I have to admit, this is the one that hurt me the most. Because, even if I had the intention of doing this, it hasn't actually happened.

I failed two classes this year.

Not only that, but I didn't get to a point where my class can be considered as passable for my major.

When I first realized this, I swore. A lot.

I couldn't deal with the idea that I'm slowing down even more in my ever futile pursuit to graduate 'on time'.  And I keep trying to find someone besides myself to blame, but guess what?

I'm to blame.

People always say that freshman year is the most difficult, but no matter how difficult (or not difficult) my freshman year was, I screwed up way more this last year than I have during my freshman year.

I spent way more time worrying about my social life, and video-games than I have my studies: and it's really showing.

Now that I'm away from the dorms, away from the 'pressure' of school, I can critically acknowledge that I have to change something.

If not, well, I'm betting everyone will be really happy when I take that seventh year to finish my degree.

2. Practice a lot more

In a way, I have begun to accomplish that, but only a little bit.

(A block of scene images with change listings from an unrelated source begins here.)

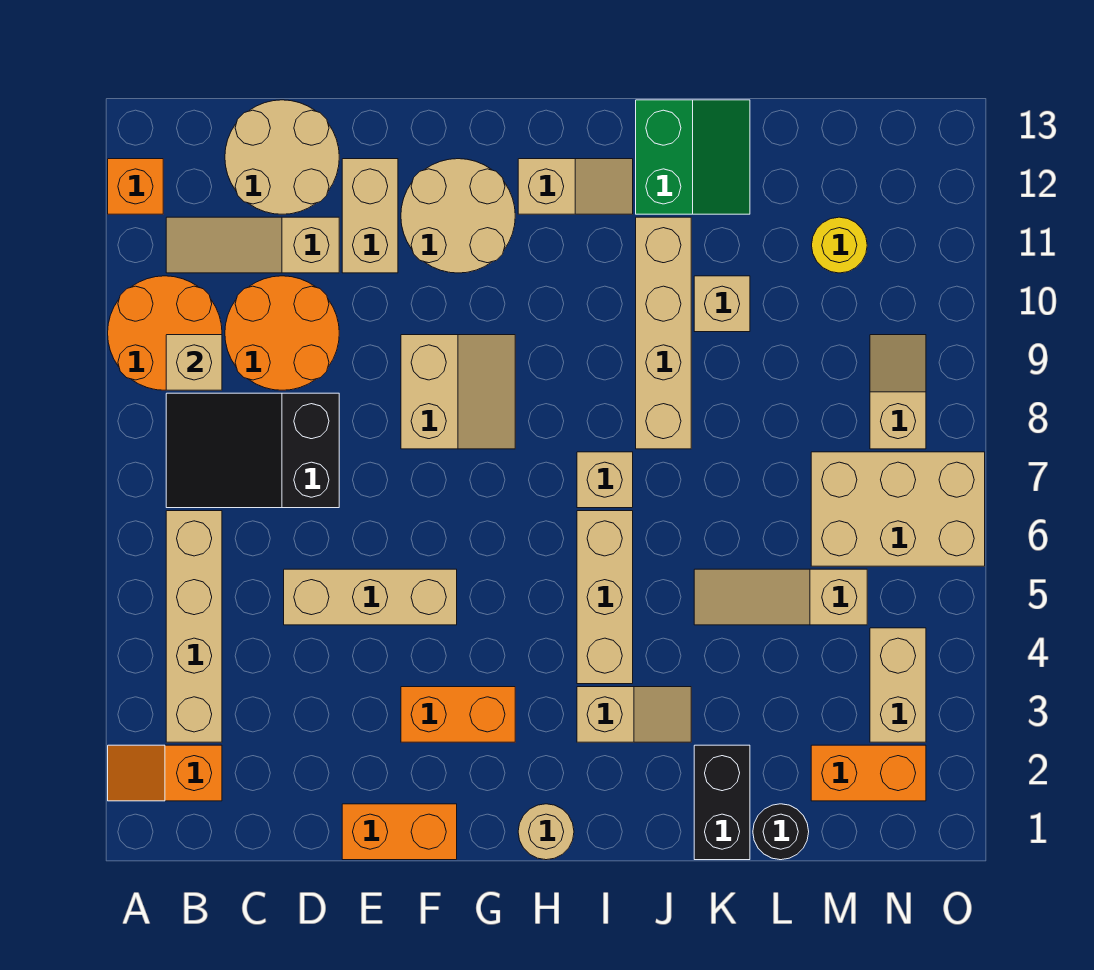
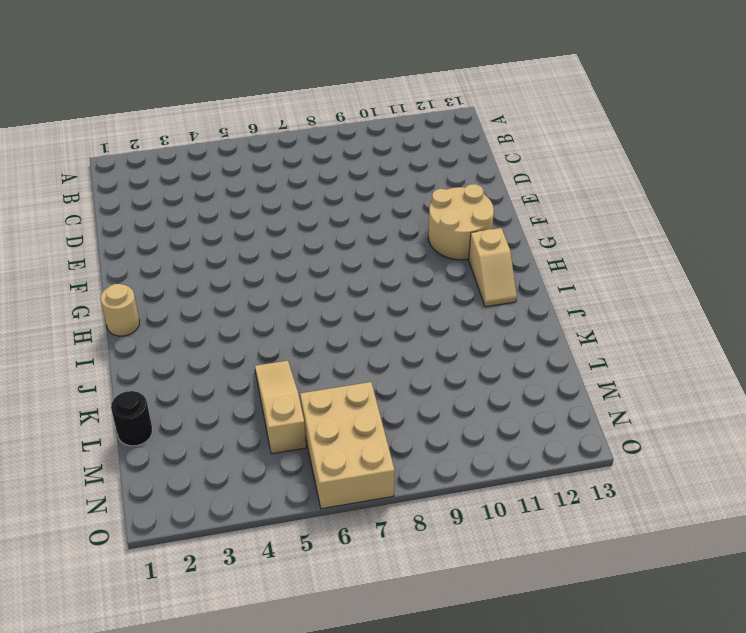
none -> orange slope A2:B2 level 1 top B
none -> orange round brick A9:B10 level 1
none -> orange brick A12 level 1
none -> tan brick B3:B6 level 1

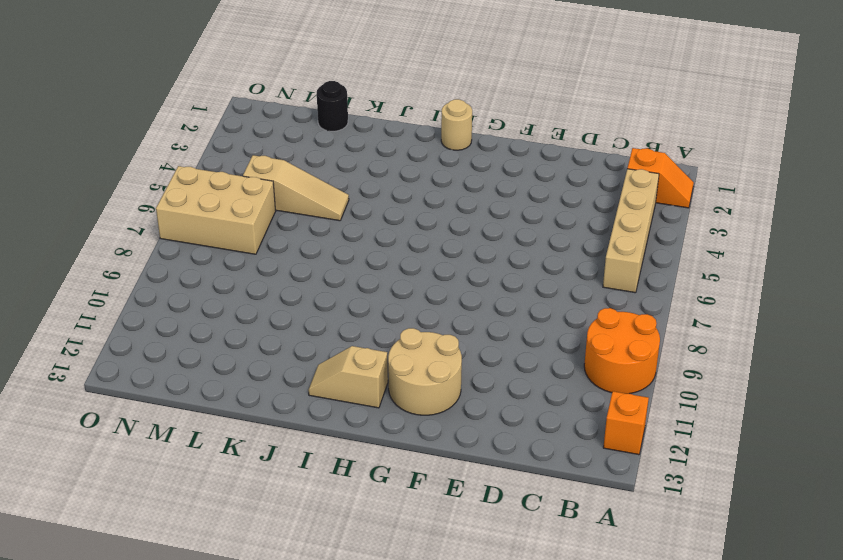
none -> black slope B7:D8 level 1 top D
none -> tan slope B11:D11 level 1 top D
none -> orange round brick C9:D10 level 1
none -> tan round brick C12:D13 level 1

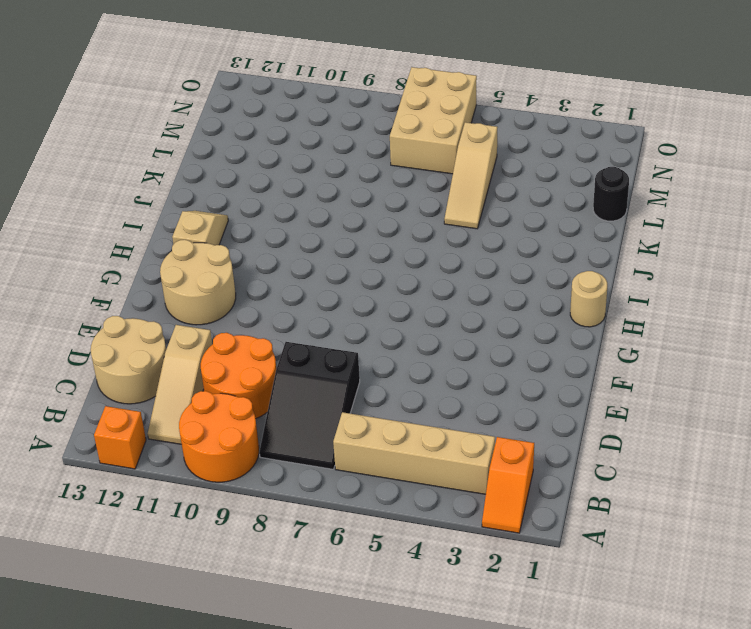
none -> tan brick D5:F5 level 1
none -> orange brick E1:F1 level 1
none -> tan brick E11:E12 level 1
none -> orange brick F3:G3 level 1

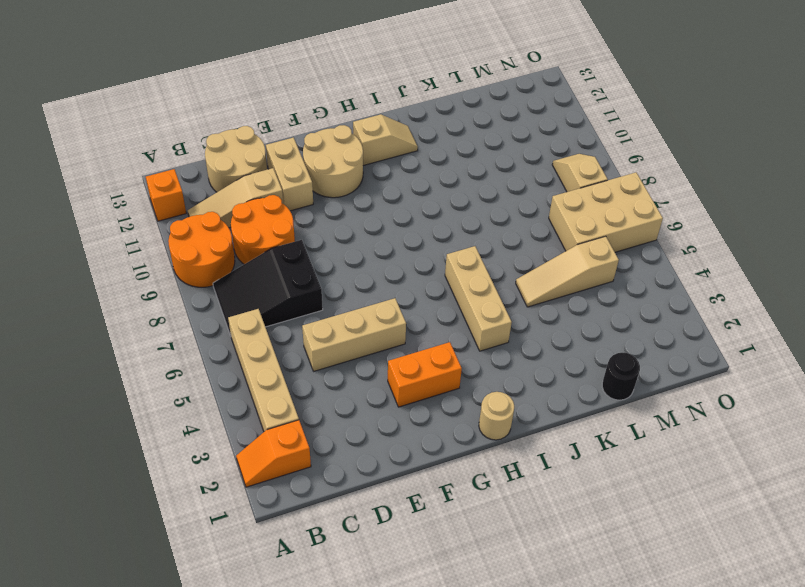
none -> orange brick E1:F1 level 1
none -> tan slope F8:G9 level 1 top F
none -> tan slope I3:J3 level 1 top I
none -> tan brick I7 level 1

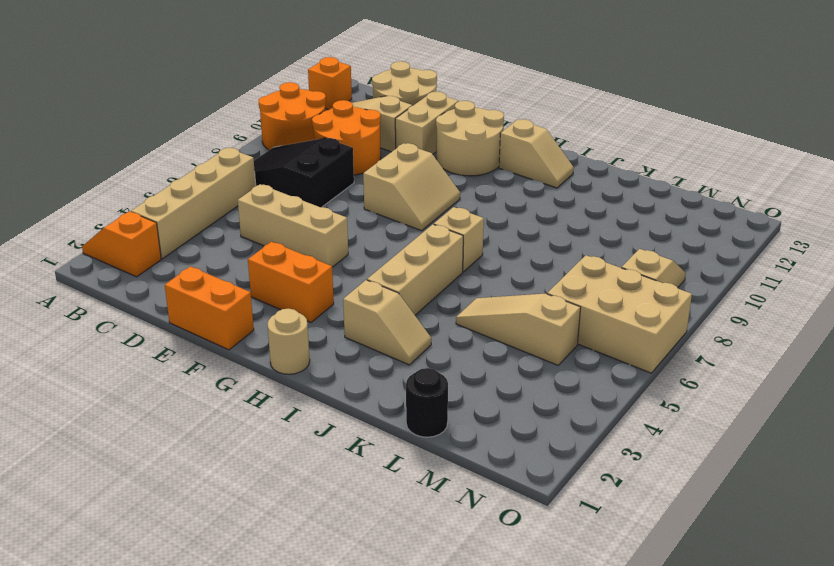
none -> tan brick J8:J11 level 1
none -> green slope J12:K13 level 1 top J
none -> black brick K1:K2 level 1
none -> tan brick K10 level 1

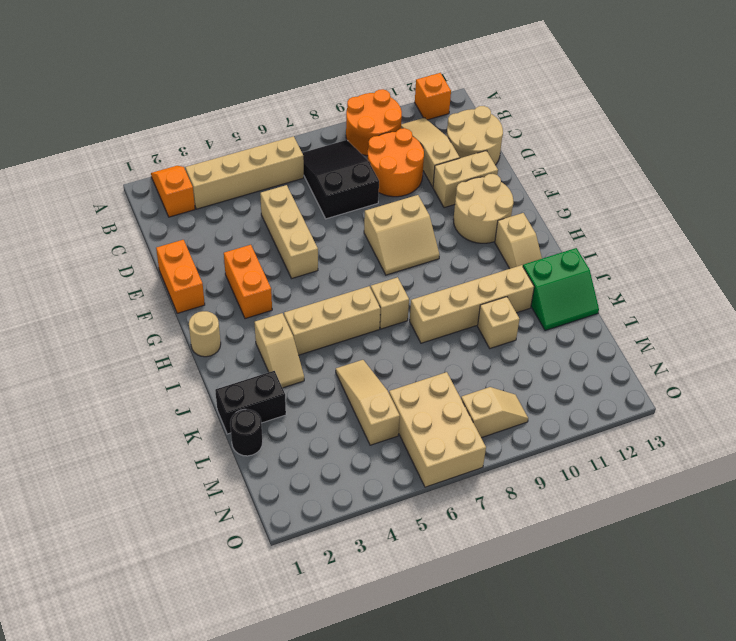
none -> orange brick M2:N2 level 1
none -> yellow round brick M11 level 1
none -> tan brick N3:N4 level 1
none -> tan brick B9 level 2

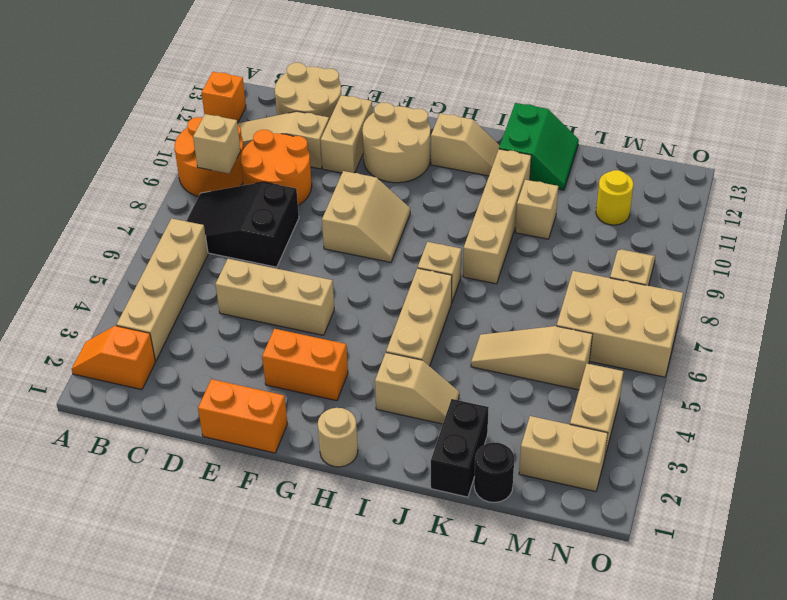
tan brick M2:N2 level 1 -> orange brick M2:N2 level 1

I'm not anywhere near where I'd like to be; but I'm getting better.

Every day I'm working a bit more. And this summer is already trumping last summer in that: I'm actually practicing. I have things to work on, and stuff is getting done.

This is progress.

3. Exercise more

This has had it's ups and downs. But, I'm working my way through it. This year was definitely not year of 'fit' Isaak. But, this summer is starting to change. I have to consistently work every day to remind myself that there is a reason that I'm doing this.

I want to feel more comfortable in my own skin, and be able to like the way I look.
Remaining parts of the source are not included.